14. An unloader apparatus for a gas compressor having a compressor cylinder, a reciprocating compressor piston slidably disposed therein, a suction chamber and a suction valve communicating the suction chamber and the compressor cylinder, which comprises:

(a) a tubular sleeve commmunicating with said suction chamber and having:

(1) a port for communicating gas from said suction chamber through said sleeve to said suction valve;

(2) a central passage therethrough;

(3) an annular shoulder projecting inwardly into said sleeve central passage, said annular shoulder having an upper surface; and

(b) a slot encircling said sleeve central passage and opening upwardly onto said shoulder upper surface;

(c) an unloader piston positioned in said sleeve central passage and axially slidable with respect to said sleeve between an open positon opening said port and a closed position closing said port; said unloader piston in said closed position blocking gas flow from said suction chamber to said suction valve and sealing said compressor cylinder; said unloader piston being tubular with a central passage therethrough and said unloader piston having a lower end extending downwardly into said slot with said unloader piston in said closed position;

(d) actuator means for moving said unloader piston between said open and closed positions.

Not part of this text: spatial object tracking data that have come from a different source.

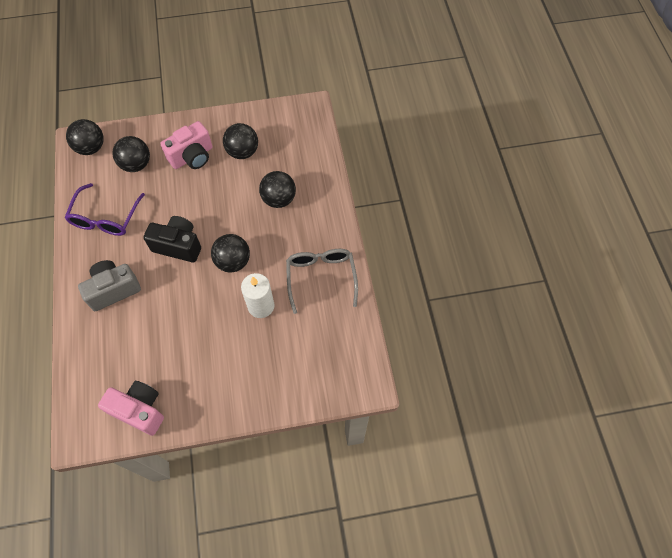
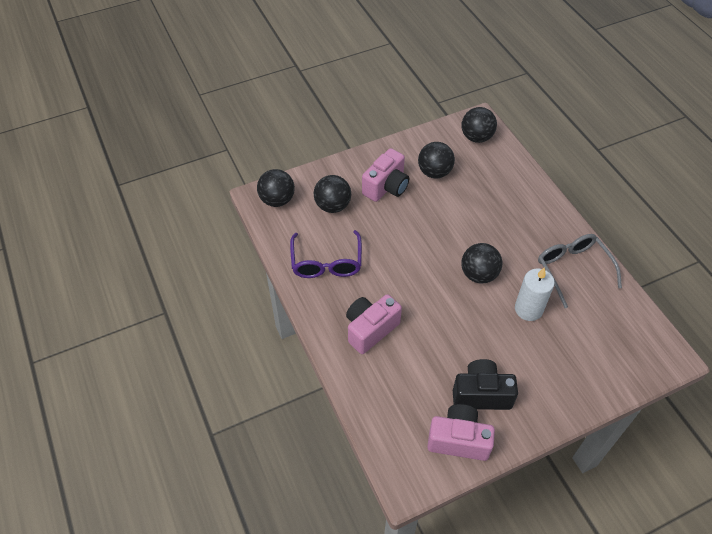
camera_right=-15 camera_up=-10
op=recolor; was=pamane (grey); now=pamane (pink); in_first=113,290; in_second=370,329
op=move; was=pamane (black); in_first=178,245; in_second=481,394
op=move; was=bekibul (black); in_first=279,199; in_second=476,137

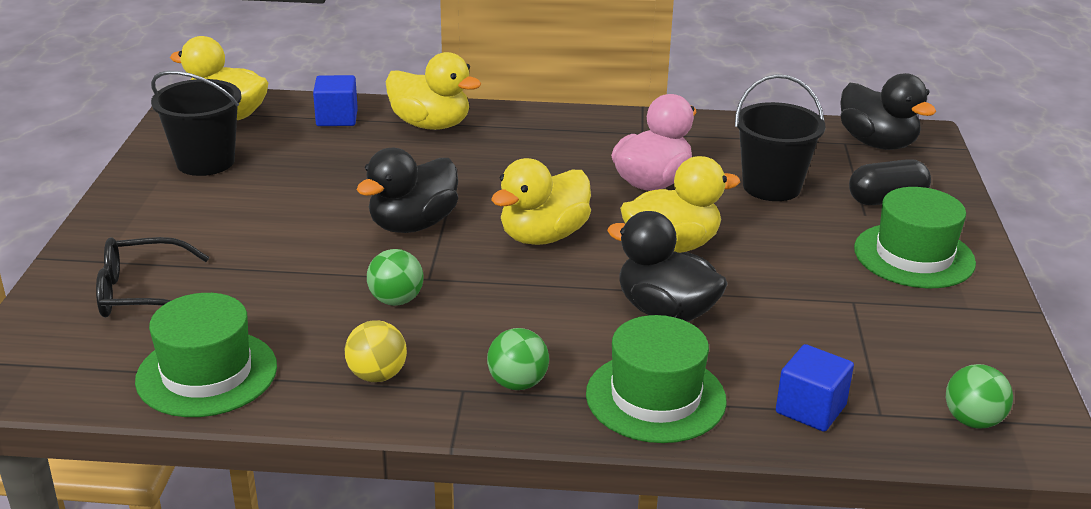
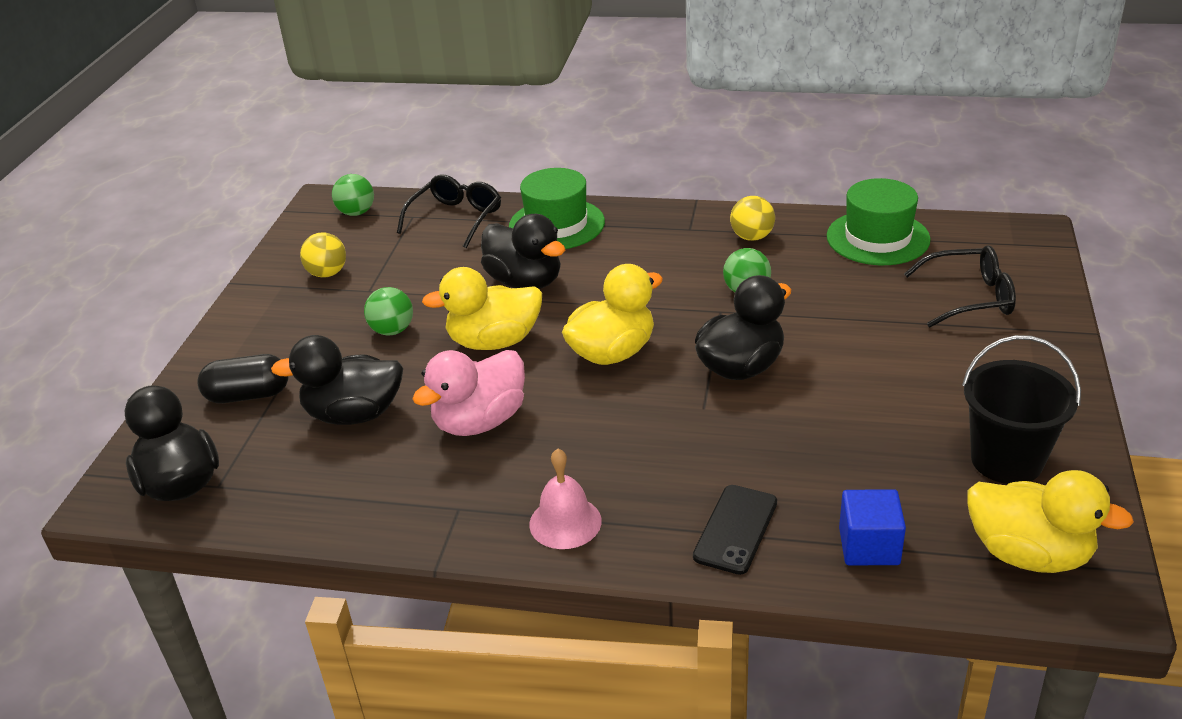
camera_right=-170 camera_up=5
op=replace; was=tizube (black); now=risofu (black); in_first=771,187; in_second=354,414
op=insert; now=bekibul (yellow); in_second=327,273
op=move; was=bekibul (green); in_first=518,383; in_second=392,330
op=replace; was=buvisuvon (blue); now=disiriruk (black); in_first=810,409; in_second=456,218
op=insert; now=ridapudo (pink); in_second=565,522
op=replace; was=risofu (yellow); now=ninoke (black); in_first=431,125; in_second=735,529
op=delete; was=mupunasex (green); in_first=914,256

15. The unloader apparatus as set forth in claim 14 which includes:

(a) said slot having a rectangular cross-sectional configuration;

(b) said unloader piston lower end including an annular groove defined by a pair of upwardly converging surfaces; and

(c) an elastomeric O-ring positioned in said slot; said O-ring being deformable against said unloader piston groove surfaces and said sleeve shoulder within said slot for effecting a gas-tight seal between said unloader piston lower end and said sleeve shoulder.

16. The unloader apparatus as set forth in claim 14 wherein said actuator means comprises:

(a) an actuator cylinder having a first and a second end;

(b) an actuator piston slidably disposed in said actuator cylinder between said first and said second ends thereof, said actuator piston being positioned in axially spaced relation from said unloader piston; and

(c) a connecting rod coupled to said unloader piston and to said actuator piston.

17. An unloader apparatus for a gas compressor having a suction line and a discharge line, which comprises:

(a) a sleeve positioned in said suction line having a port for communicating through said sleeve;

(b) said sleeve having a central passage therethrough open at said port and at said suction line;

(c) an unloader piston positioned in said central passage and axially slidable with respect to said sleeve, said unloader piston being movable between an open position opening said port and a closed position closing said port, said unloader piston in said closed position blocking gas flow through said suction line;

(d) actuator means for moving said unloader piston between said open and closed positions and comprising:

(1) an actuator cylinder having a first and a second end;

(2) an actuator piston slidably disposed in said actuator cylinder between said first and said second ends thereof, said actuator piston being positioned in axially spaced relation from said unloader piston; and

(3) a connecting rod coupled to said unloader piston and to said actuator piston;

(e) said sleeve having an annular shoulder projecting inwardly into said sleeve central passage, said annular shoulder having an upper surface;

(f) a slot encircling said sleeve central passage and opening upwardly onto said shoulder upper surface; and

(g) said unloader piston having a lower end extending downwardly into said slot with said unloader piston in said closed position.

18. The unloader apparatus as set forth in claim 17 which includes:

(a) said slot having a rectangular cross-sectional configuration;

(b) said unloader piston lower end including an annular groove defined by a pair of upwardly converging surfaces; and

(c) an elastomeric O-ring positioned in said slot; said O-ring being deformable against said unloader piston groove surfaces and said sleeve shoulder within said slot for effecting a gas-tight seal between said unloader piston lower end and said sleeve shoulder.